Supplementing L-Lysine is about as common in swine diets as supplementing with salt.
Acommon rule of thumb when formulating swine diets is that 3 lb. of L-Lysine plus 97 lb. of corn can substitute for 100 lb. of soybean meal. This substitution has generally reduced diet costs because of economically priced L-Lysine and $2/bu. ($0.036/lb.) or less for corn.
As the price of corn jumped approximately $1.50/bu. ($0.027/lb.), the cost of a grower-finisher diet increased over $35/ton of complete feed while reducing the opportunity price of L-Lysine.
Before the price increase, swine diet formulation centered on minimum protein (or amino acid) levels and the maximum use of synthetic amino acids — primarily L-Lysine. This thinking needs to be reevaluated with $3.50/bu. ($0.063/lb.) corn, because the higher cost may delete synthetic L-Lysine from the diet in favor of soybean meal.
In Table 1, a typical 0.9% total lysine (0.74% digestible lysine) corn-soybean meal diet containing 3 lb./ton of L-Lysine was used as a base diet to evaluate “what if” comparisons for various corn and soybean meal prices and to determine the resultant opportunity price for L-Lysine. The opportunity price suggests the maximum price one can afford to pay for L-Lysine before being rejected from the formulation in favor of soybean meal.
At what price does 46% soybean meal become competitive with corn?
The answer is $4/bushel ($0.072/lb.) for corn and $7.21 ($144.20/ton) for 46% soybean meal, when using the same minimum nutrient restrictions used for determining the opportunity price for L-Lysine in Table 1.
If soybean meal would ever become competitive with corn (replacing it in the diet), the resultant diet would contain excess protein and amino acids.

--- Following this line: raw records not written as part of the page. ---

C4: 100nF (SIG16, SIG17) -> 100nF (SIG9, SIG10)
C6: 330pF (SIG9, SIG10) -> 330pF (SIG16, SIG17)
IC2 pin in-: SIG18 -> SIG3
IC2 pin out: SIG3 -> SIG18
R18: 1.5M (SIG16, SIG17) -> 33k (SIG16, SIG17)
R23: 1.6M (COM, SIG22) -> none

The scenario would necessitate that swine researchers and nutritionists consider maximum nutrient restrictions for protein (and amino acids), in light of higher corn prices and limited supply, with lower soybean meal prices.
If higher soybean meal usage and no synthetic amino acids are used in swine diets, the nitrogen excretion in the manure will increase — a plus for the value of hog manure as fertilizer.
Energy from corn has been a very economical source for swine diets. However, with limited corn supplies and high prices, producers are evaluating alternative sources of energy for swine diets, including other grains, by-products of the feed and food industry, and dried distiller's grains with solubles (DDGS).
Economics of Animal Fat
Another alternative would be to increase the energy density of diets by adding supplemental animal fat to improve feed efficiency. Determining the economics of animal fat supplementation for the finisher pig requires a few assumptions:
Estimated feed consumption (50 lb. to market) is approximately 400 lb.
Improved feed efficiency is the primary benefit of supplemental animal fat in a finisher diet (1% supplemental animal fat improves feed efficiency approximately 2%).
Adding 60 lb./ton of animal fat increases metabolizable energy approximately 60 Kcal/lb. of complete feed. Therefore, the amount of feed consumed by a finisher pig (150 lb. to market) would be approximately 376 lb.
The same corn, 46% soybean meal and L-Lysine prices as used in Table 1.
In Table 2, nutrient restrictions, ingredient prices and the opportunity price for L-Lysine from Table 1 were used to determine the opportunity price for animal fat.
The opportunity price suggests the maximum price that one can pay for animal fat, based on improved feed efficiency and the assumptions indicated.
Ingredient price relationships have changed, which could result in changes in swine diet composition and nutrient restrictions; this may be different than we have been accustomed to.